At this granularity, the internals of these stages look a bit disorganized because there is not, as yet, a definitive ordering among them. Context extension probably happens first, but beyond that, stages may be arranged in many ways, depending on project objectives and developer preferences. Some stages may not happen at all. This is especially the case for alignment shaping, where there’s likely an “exclusive or” between RLHF and DPO, which represent different approaches to solving the same problem.

We can summarize these “substages” as follows:

Capability Shaping

Context Extension: Training interventions that increase the model’s usable context window (e.g., via positional encoding scaling or long-sequence continued training) so it can reason over longer inputs.
Code/Math Corpora Training: Continued training on high-quality programming and mathematical datasets to improve formal reasoning, symbolic manipulation, and structured problem solving.
Synthetic Reasoning Training: Training on model-generated or programmatically generated reasoning traces designed to induce stronger multi-step inference and chain-of-thought behavior.
Multilingual Balancing: Reweighting and supplementing data across languages to improve cross-lingual competence and reduce performance disparities between high- and low-resource languages.
Tool-use Corpora: Training on interaction transcripts involving external tools (e.g., search, code execution, APIs) to teach the model when and how to invoke tools effectively.

Alignment Shaping

Supervised Fine-Tuning (SFT): Training on high-quality human-written demonstrations to condition the model toward helpful, instruction-following responses.
Reinforcement Learning from Human Feedback (RLHF): Optimizing the model using a learned reward model trained on human preference comparisons to align outputs with human judgments.
Reinforcement Learning with Verifiable Rewards: Applying RL where rewards are computed from objective, automatically checkable signals (e.g., correctness of math answers or unit tests).
Direct Preference Optimization (DPO): A preference-based optimization method that directly adjusts model likelihoods to favor preferred responses without an explicit RL loop.
Tool-Augmented Reward Modeling: Using external tools (e.g., fact-checkers, code evaluators) to help compute more reliable reward signals during alignment training.

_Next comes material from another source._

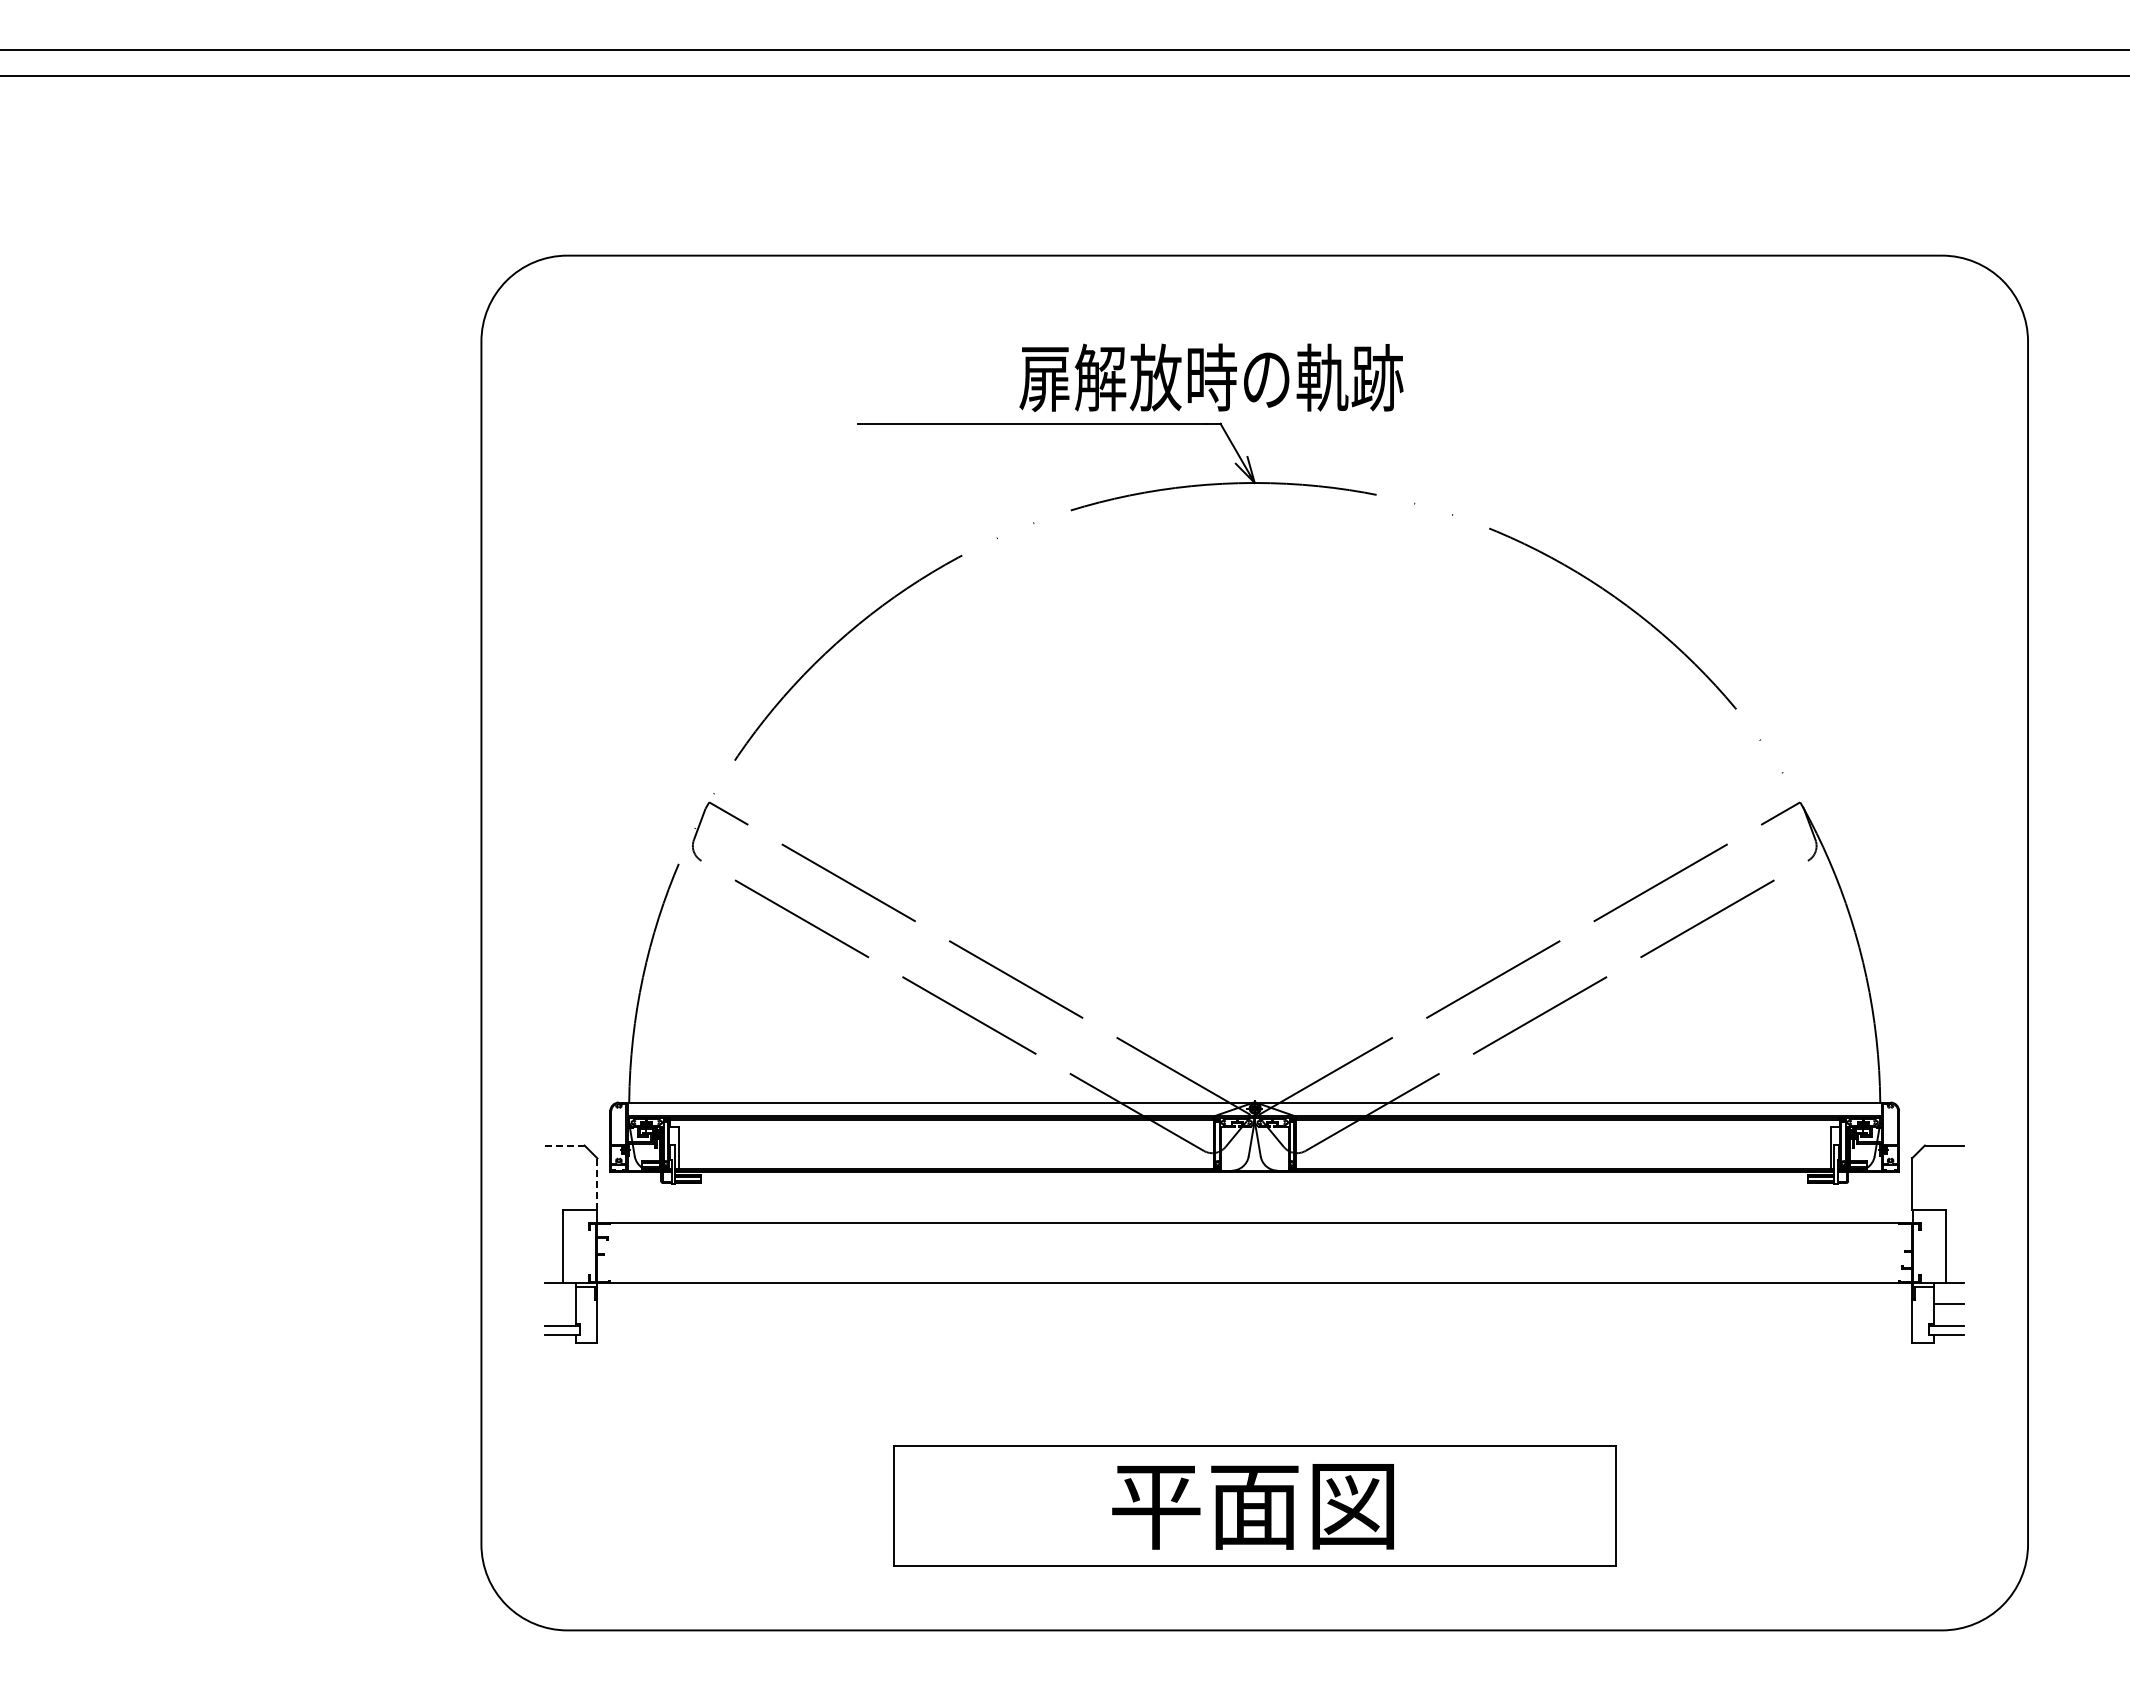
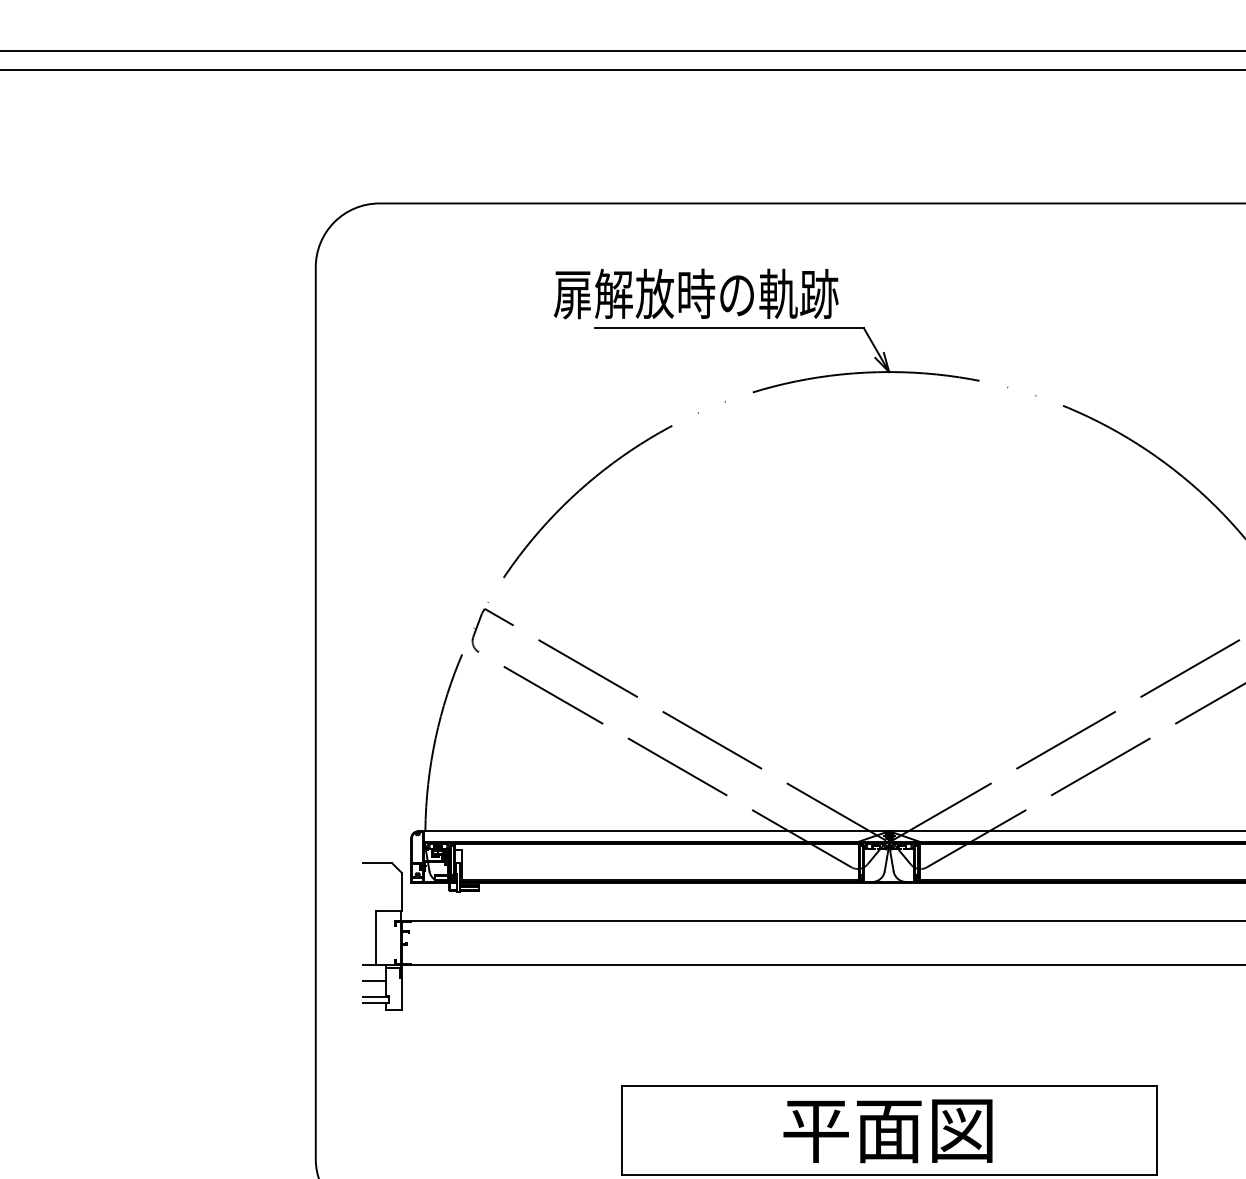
text: (1211, 377) -> (696, 293), moved
line: (564, 1145) -> (377, 863), dashed -> solid
line: (597, 1184) -> (401, 892), dashed -> solid
line: (560, 1304) -> (374, 981), added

Capabilities, Alignment, Intellect, Will

A helpful way to think about the human mind is that it has something that we could call the “intellect,” which is concerned with understanding the world, and something else called the “will” which is drawn to and chooses good things, as identified by the intellect. These two faculties of the mind are distinguishable but fundamentally intertwined, working together to allow a human to function. Thinking in these terms, it seems clear that “capabilities” and “alignment” aren’t cleanly separable notions - the intellect and the will function together. This would suggest that you can’t just “bolt on” alignment and expect to get an AI that works like a human. The “backward edge” from alignment to capability shaping captures some of the blurring between these steps, but probably still assumes too much separation. However, as a summary of the current state of AI training, the above seems to be a reasonable guide.